Prolog - Di Tepi Laut
Ketika aku duduk di kelas satu sekolah dasar, aku pertama
kali belajar istilah "Ocean View".
Saat perjalanan keluarga bersama kerabat, sepupuku Sayaka
masuk ke kamar hotel dan langsung berteriak:
"Ah! Ini Ocean View!"
Bagiku pada waktu itu, Sayaka, yang empat tahun lebih
tua, adalah kakak perempuan yang tahu segalanya dan dapat diandalkan dan bahkan
menjadi objek kekaguman. Aku memiringkan kepala dan mengulangi:
"Ousha Wiyub?", Dan dia dengan penuh kemenangan menjawab: "Ini
adalah ruangan dari mana kamu dapat melihat laut", Sayaka meraih tanganku dan berlari ke jendela, melihat permukaan air yang berkilauan dan berbisik
: "Ini sangat indah".
Setelah Sayaka cukup melihat pemandangan ini, dia berlari
keluar kamar untuk mengunjungi toko-toko suvenir, sementara aku masih
sendirian di sudut ruangan yang menghadap ke laut, melihatku seperti ini,
ayahku membuka mulutnya:
"Masaki, apakah kamu suka laut?"
"Suka!"
Aku mengangguk penuh semangat, ayahku tersenyum bahagia dan
memelukku erat dari belakang.
"Ayah perlu pindah ke tempat lain untuk bekerja. Dan akuingin mengambil kesempatan ini untuk pindah ke pantai."
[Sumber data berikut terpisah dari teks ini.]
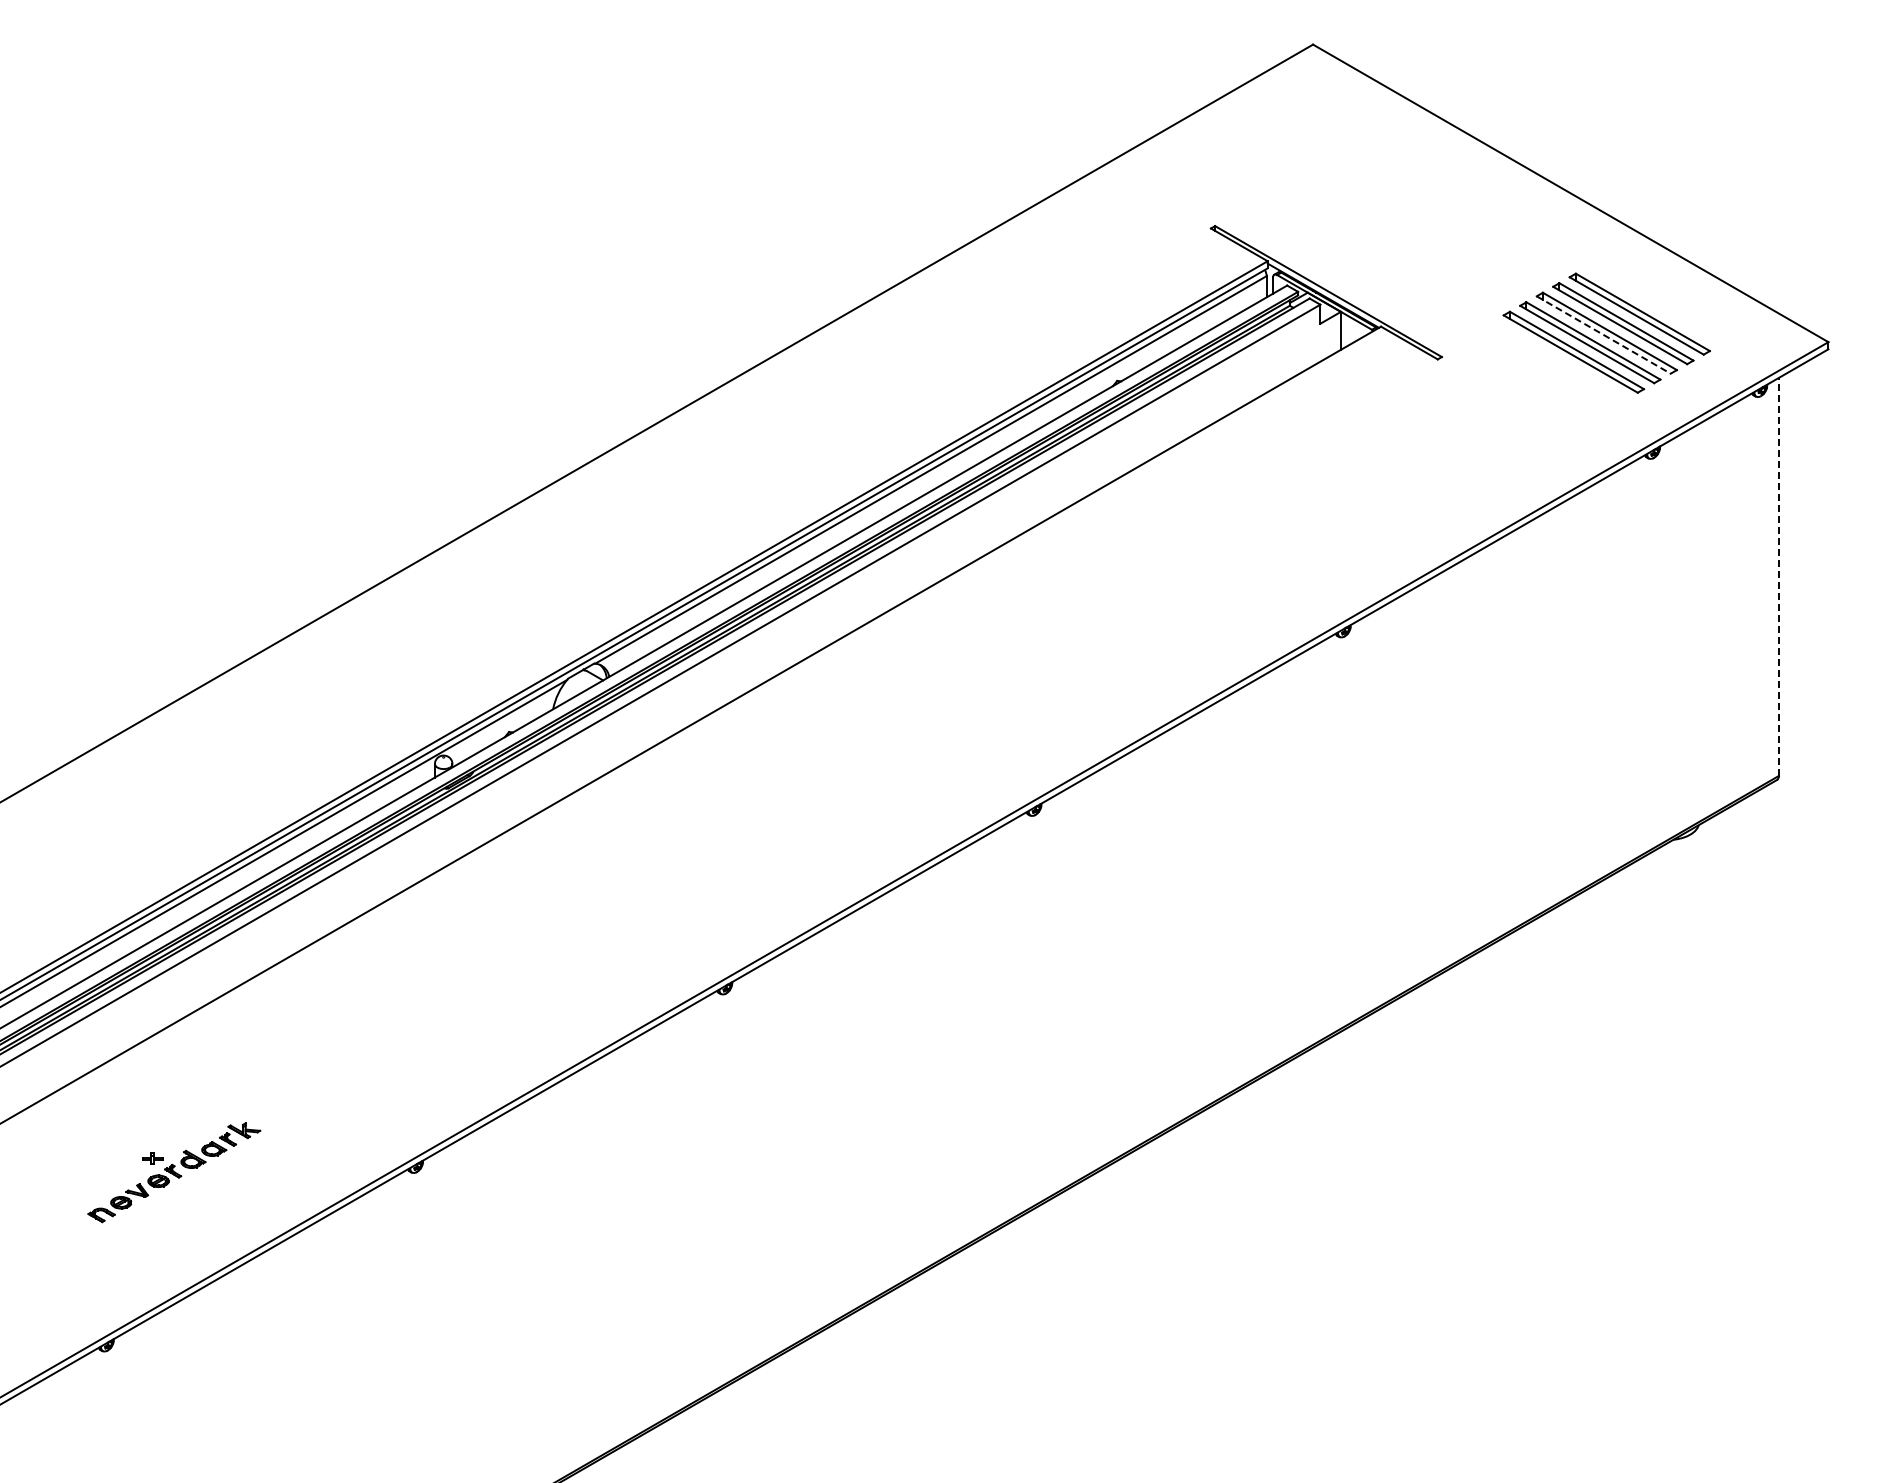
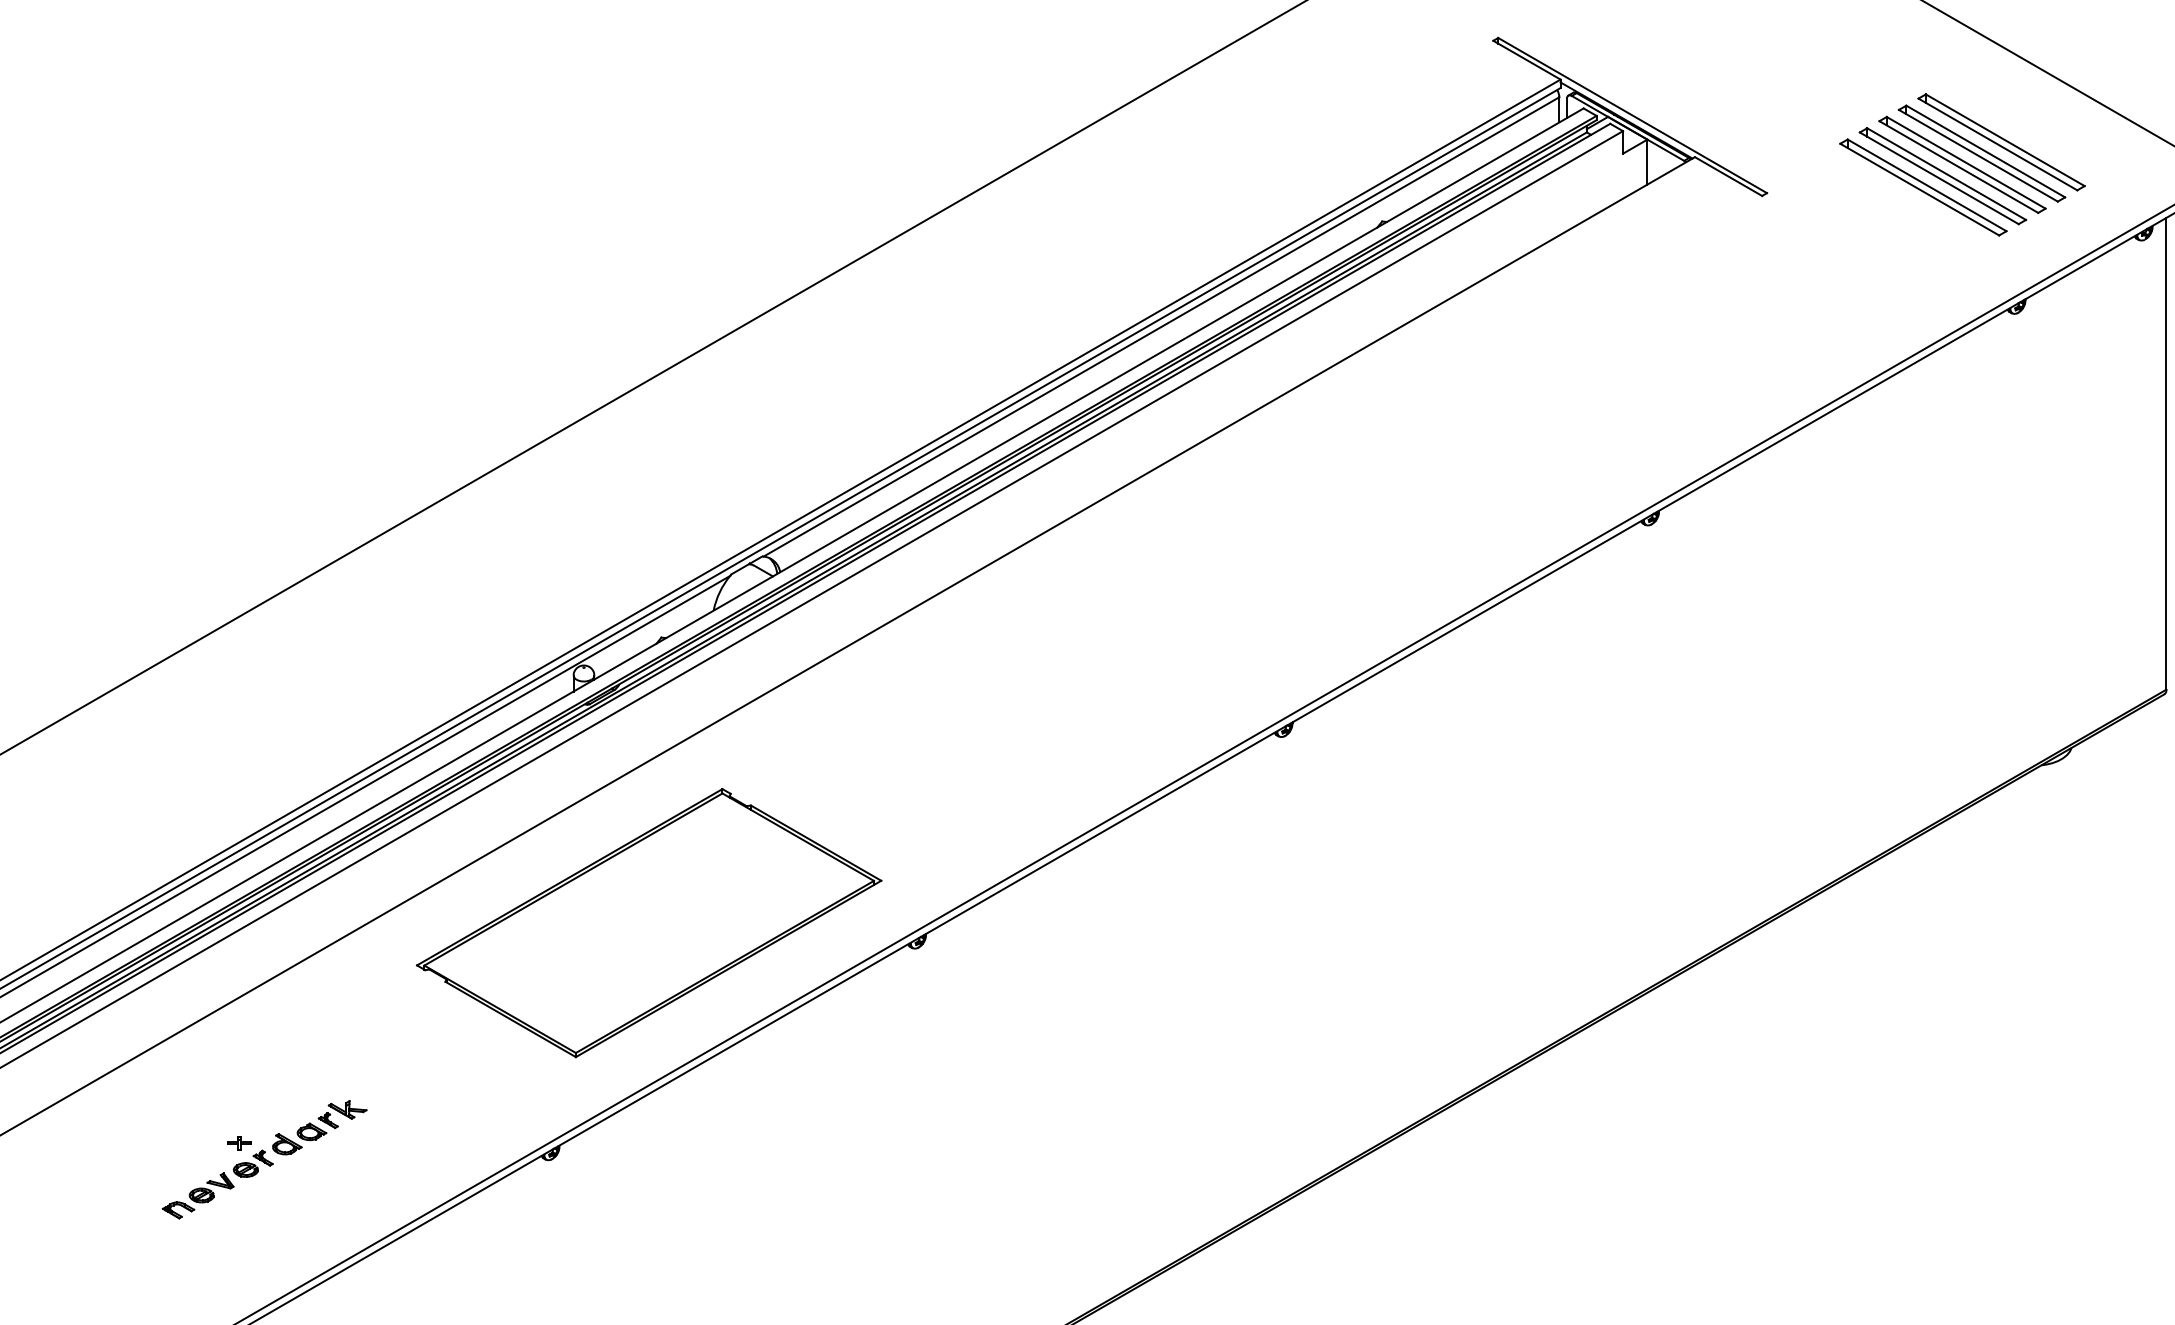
line: (1604, 335) -> (1959, 167), dashed -> solid
line: (1778, 576) -> (2165, 453), dashed -> solid
part: (498, 972) -> (648, 922), added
Saat itu ayahku sedang bekerja di kantor polisi distrik
dan kami tinggal di sebuah apartemen di dekatnya, dan meskipun nyaman, itu
kecil dan sempit pada saat yang sama. Belakangan, aku mengetahui bahwa
ayahku telah lulus ujian promosi dan pada tahun yang sama akhirnya
dipindahkan ke departemen kriminal yang telah lama ditunggu-tunggu.
"Rumah ini luas untuk satu keluarga dan kaya akan alam, untukmu, Masaki, ada banyak tempat untuk bermain di sini…… Ini adalah kota favorit Ibumu, jadi aku pikir kamu akan menyukainya, Masaki. Apakah kamu ingin pindah?"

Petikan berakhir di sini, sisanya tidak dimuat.